The massive embedding of digital technology like sensors, actuators and microcontrollers in our cars,
toys, musical instruments, and the light and sound systems of a dance performance has change the way we
design the control of our every day artifacts. The control is implemented by programming the microcontrollers
to react to stimuli from the environment with a response that make the artifact function as intended.
Examples include an airbag controller of a car, a remote controller for an audio/video device, and a game
computer. A number of microcontrollers might be included in a system to obtain the desired functionality.
Furthermore, these specialized devices often has to interface to net based system like the internet,
an alarm net or a home net. From a technical point of view a major problem with the design and implementation
of these embedded systems is the simultanious evolution of hardware and software. This include the instrumentation
of the system with sensors and actuators as the programs interface to the environment and the choice of
programming languages, development tools, and runtime platforms. From an observational point of view a
major problem is to make an embedded system behave understandable even in situations that have not been
delt with explicitely during the design and implementation process.
The research themes include traditional software engineering topics like specialized operating systems
for small microcontrollers, platform independence through virtual machines on microcontrollers, programming
of special purpose sensors and actuators, how can a virtual machines be taylored to the peripheral devices
of a particular system, handling of realtime demands, fault tolerance, and power supply.
The research also include themes from Behaviour Based Artificial Inteligence like the concept of autonomous
agents and multiagent systems.
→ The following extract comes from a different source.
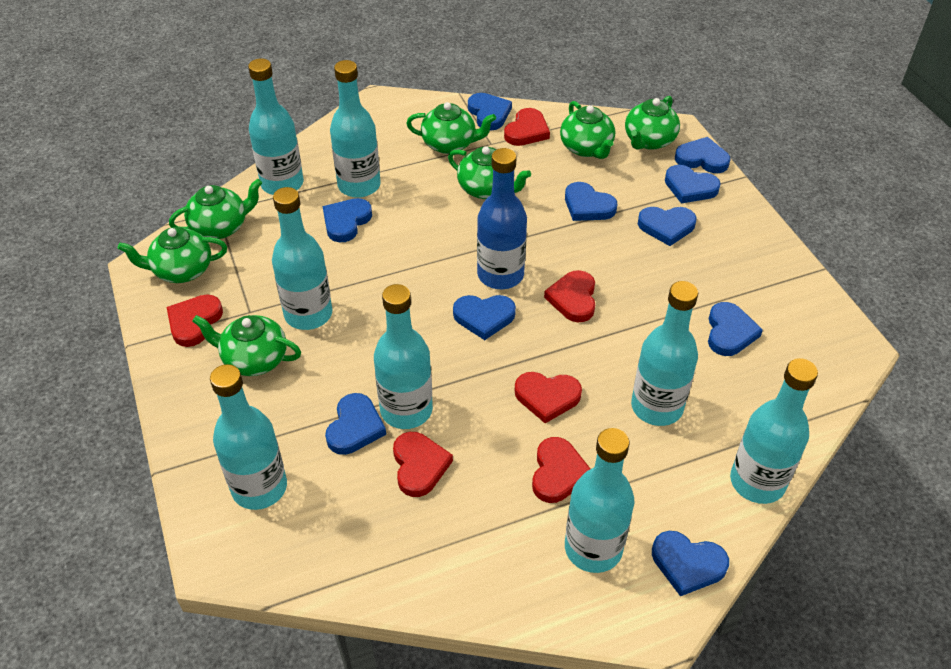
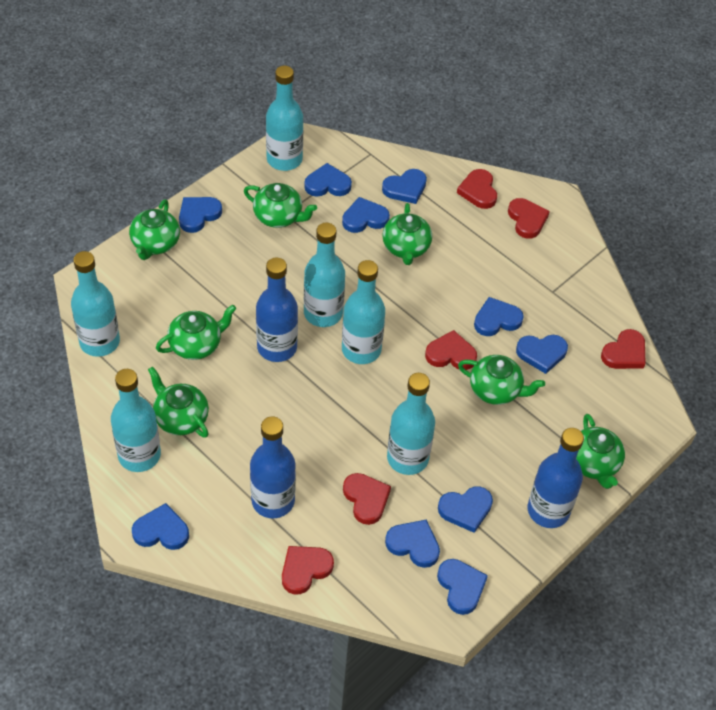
blue bottle: 1 -> 3
turquoise bottle: 8 -> 6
When an embedded system is considered from an observational point of view
the behaviour of the embedded system is described in categories different from the categories used to
describe the internal actions of the control program. To bridge this gap between categories the metaphore
of an autonomous agent with a body of sensors and actuators situated in an environment might
be useful during the design phase of embedded systems.
A large portion of the activities in this area include teaching at all levels. Two courses with the titles
Adaptive Robotics and Communicating embedded, and situated agents are given at
Master and PhD level.
One lab has been established to provide facilities for the teaching and reasearch in embedded systems:
The LEGO Lab.
The LEGO Lab is a laboratory for teaching and research in multiagent systems based on simple robot
technology such as the LEGO MindStorms RCX microcontroller. The aim is to investigate massive use of simple
robot technology in multiagent systems for entertainment and artistic expression in physical installations.
The aim is also to investigate the usage of LEGO robotics for teaching at a wide range of levels.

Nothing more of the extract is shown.